Election and establishment
The government of Gustav Bauer was created under great time pressure and under extraordinary circumstances. Early on 20 June 1919, the government of Philipp Scheidemann resigned since it was unable to agree on a common stance towards the Allied ultimatum to sign the Treaty of Versailles or face a resumption of hostilities. Germany had less than five days to accept. A refusal to sign was widely feared to result in the dismemberment of the German state, occupation by foreign troops and a possible plunge into the chaos of civil war.

At a loss of how to proceed, the Scheidemann cabinet had seriously considered handing over supreme authority over the Reich to the Allies. It had been unprepared for the complete refusal of the Allies to negotiate the Treaty's terms. After its resignation, it fell to president Friedrich Ebert and the majority parties of the Weimar National Assembly to create a new government and to decide whether to sign the Treaty. Out of this crisis emerged the Bauer cabinet.

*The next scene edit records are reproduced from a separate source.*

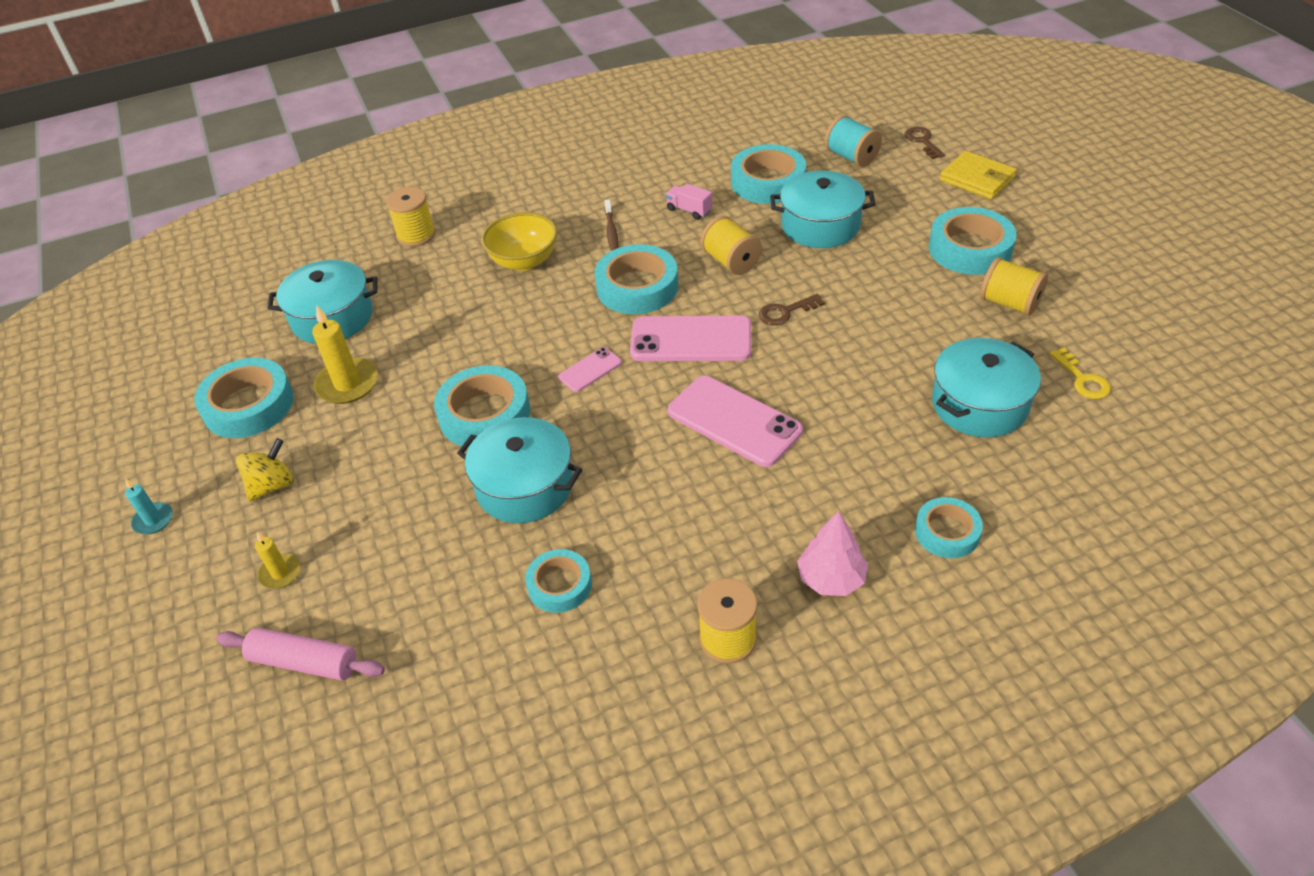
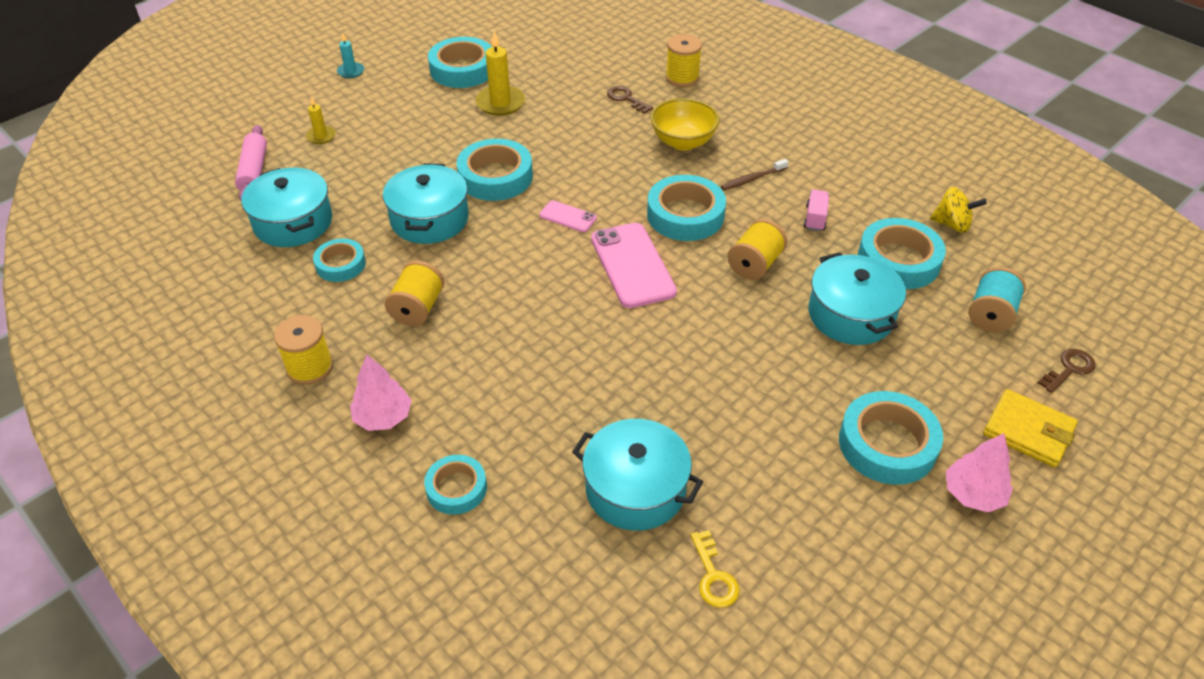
camera: 65 degrees right, 0 degrees up
(272, 485) = (393, 106): yellow spinning top -> yellow spinning top (952, 225)
(332, 317) = (566, 72): turquoise pot -> turquoise pot (293, 222)
(734, 421) = (542, 317): pink phone -> none
(785, 312) = (701, 318): brown key -> brown key (626, 99)
(977, 179) = (1028, 431): yellow wallet -> yellow wallet turned 75 degrees counterclockwise
(1009, 303) = (810, 493): yellow spool -> yellow spool (418, 308)
(1030, 223) = (973, 494): none -> pink tree
(1082, 379) = (713, 576): yellow key -> yellow key turned 60 degrees counterclockwise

The parties themselves were split, their internal debates between those for and against signing were still ongoing. A slight majority in favour of signing seemed to emerge. Under the leadership of Matthias Erzberger, the Zentrum was willing to sign provided some "dishonourable" clauses would be struck from the text, the Social Democrats advocated a separate, parallel note of protest. However, the DDP, which had been most vocal among the coalition parties in opposing the Treaty, insisted on making substantial changes to the Treaty the condition for its acceptance. This was seen as a tactical move, trying to preserve the appearance of willingness to compromise whilst remaining true to their principles.

Threats by Reichspräsident Ebert to resign and even the readiness of SPD and Zentrum to accept the DDP's demands, failed to bring the Democrats on board. On the morning of 21 June, the DDP forbade its members from taking positions in a new cabinet. This made it impossible for those in the DDP who were in favour of signing (like Hugo Preuss and Bernhard Dernburg) to cooperate and also posed a problem for the Zentrum which previously had refused to entertain the idea of a coalition without the Democrats. Ebert, who had promised "never" to call for a cabinet based only on SPD and Zentrum, now had to give in. The Social Democrats in the Assembly had named Eduard David, who next to Erzberger had been the member of the old cabinet most supportive of the Treaty, as candidate for head of government. Hermann Müller, the SPD chairman, was also seen as a favourite by the public.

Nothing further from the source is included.